La gravità della condotta contestata è tale che potrebbe di per sé sola comportare una legittima misura preventiva (il diniego di iscrizione nella White list) : “il delitto di cui all’art. 260 del d.lgs. n.152/2006 costituisce elemento di per sé bastevole a giustificare il diniego…, perché il disvalore sociale e la portata del danno ambientale connesso al traffico illecito di rifiuti rappresentano, già da soli, ragioni sufficienti a far valutare con attenzione i contesti imprenditoriali, nei quali sono rilevati, in quanto oggettivamente esposti al rischio di infiltrazioni di malaffare che hanno caratteristiche e modalità di stampo mafioso” (cfr. Cons. St., Sez. III, n. 1315/2017, n. 6618/2012, n. 1632/2016, n. 4555/2016, n. 4556/2016, n. 1109/2017).

E’ stato, in particolare, evidenziato dalla giurisprudenza che “il disvalore sociale e la portata del danno ambientale connesso al traffico illecito di rifiuti rappresentano, già di per se stessi, ragioni sufficienti a far valutare con attenzione i contesti imprenditoriali, nei quali sono rilevati, in quanto oggettivamente esposti al pericolo di infiltrazioni di malaffare, tanto più, nel caso di specie, ove si consideri che la società in questione si occupa proprio dello smaltimento dei rifiuti” (Cons. Stato Sez. III, 28/04/2016, n. 1632).

La commissione dei c.d. “reati spia” sarebbe già da sola sufficiente ad integrare il rilascio delle cautele antimafia, senza necessità di approfondimenti ulteriori. Per altro verso, il combinato disposto tra le lettere d) ed e) dell’art. 84, comma 4, e l’art. 91, comma 6, del Codice n. 159 del 2011 istituiscono un vero e proprio meccanismo di chiusura, che consente al Prefetto di valutare qualsiasi elemento da egli ritenuto sintomatico del rischio di infiltrazione mafiosa.

L’art. 84, comma 4, lett. d) ed e), difatti, stabilisce che tale rischio può essere desunto da accertamenti ritenuti opportuni e posti in essere dal Prefetto competente, con possibilità di delega alle Prefetture di altre province (in caso di indagini da effettuarsi nel territorio di relativa competenza).

L’art. 91, comma 6, inoltre, consente al Prefetto di “desumere il tentativo di infiltrazione mafiosa da provvedimenti di condanna anche non definitiva per reati strumentali all’attività delle organizzazioni criminali unitamente a concreti elementi da cui risulti che l’attività d’impresa possa, anche in modo indiretto, agevolare le attività criminose o esserne in qualche modo condizionata”.

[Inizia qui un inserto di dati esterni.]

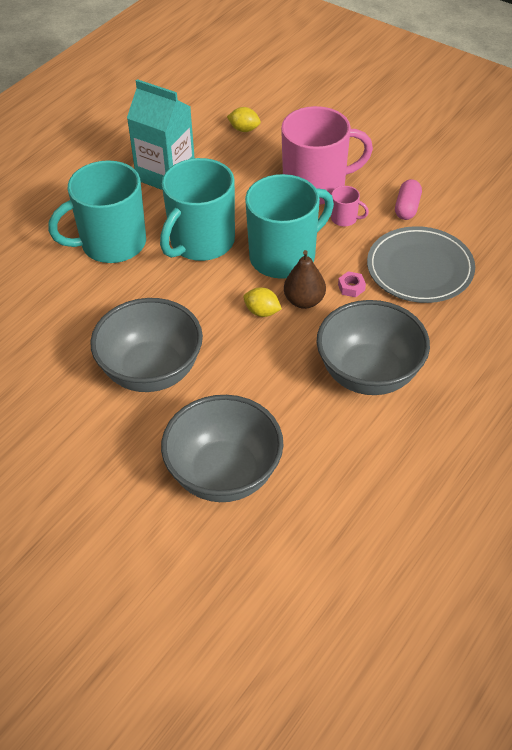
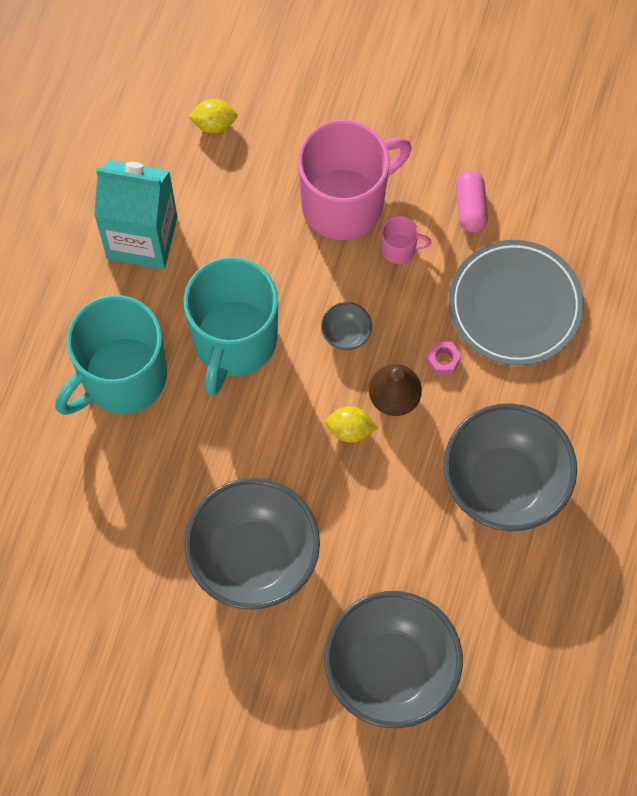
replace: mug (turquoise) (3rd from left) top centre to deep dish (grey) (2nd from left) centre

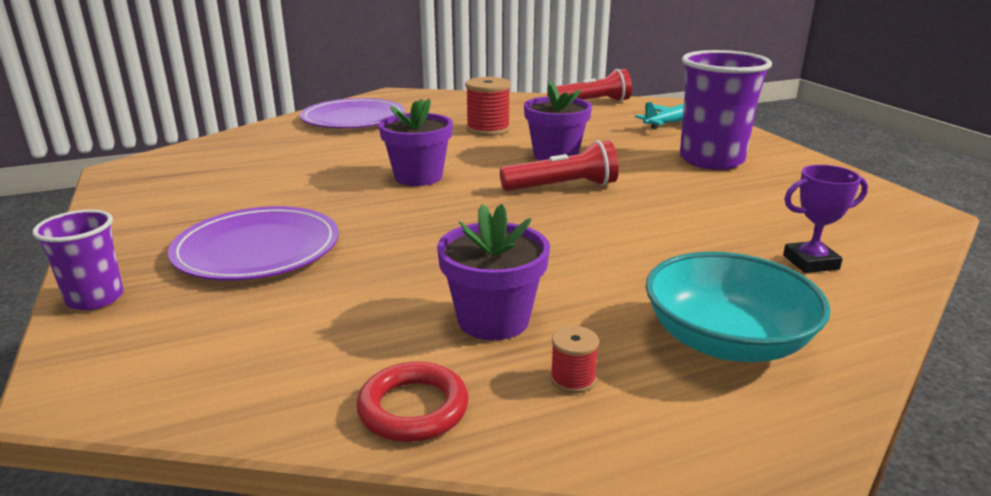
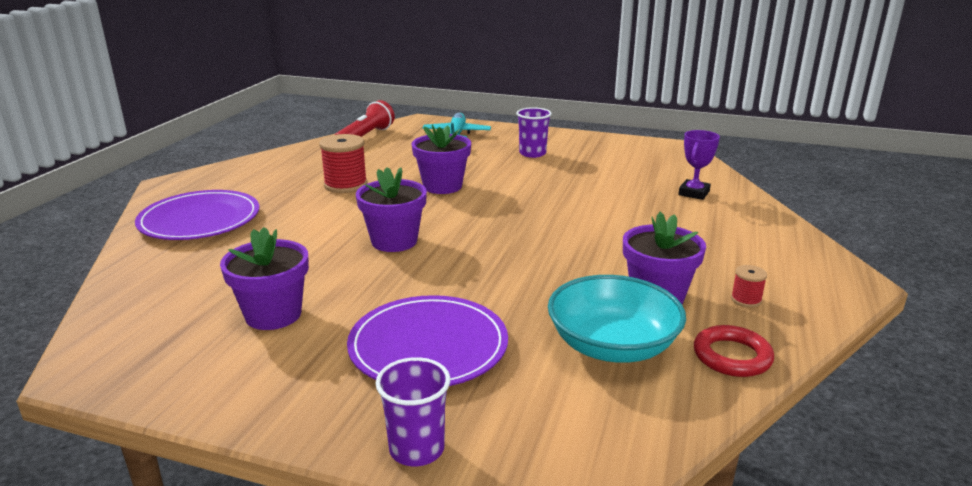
delete: flashlight (scarlet) (1st from left) top centre
insert: flower pot (royal purple) (1st from left) middle left
move: deep dish (turquoise) middle right to centre
resize: tumbler (royal purple) (2nd from left) top right = top centre x0.55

In conclusione, il pericolo di infiltrazione mafiosa può essere desunto da qualunque elemento ritenuto sintomatico secondo la valutazione discrezionale del prefetto, oltre che da provvedimenti di condanna per reati ugualmente strumentali all’attività delle organizzazioni criminali (ma non elencati tra quelli “spia”), da valutarsi unitamente ad ulteriori fattori che rendano concreto detto pericolo.

La discrezionalità amministrativa conferita dalle norme in esame ha indotto la giurisprudenza ad elaborare criteri per stabilire la legittimità delle valutazioni compiute in sede di interdittiva: la valutazione compiuta dal Prefetto è “sindacabile in sede giurisdizionale in caso di illogicità, irragionevolezza e travisamento dei fatti”, mentre al giudice amministrativo è precluso l’accertamento dei fatti posti a fondamento dell’atto.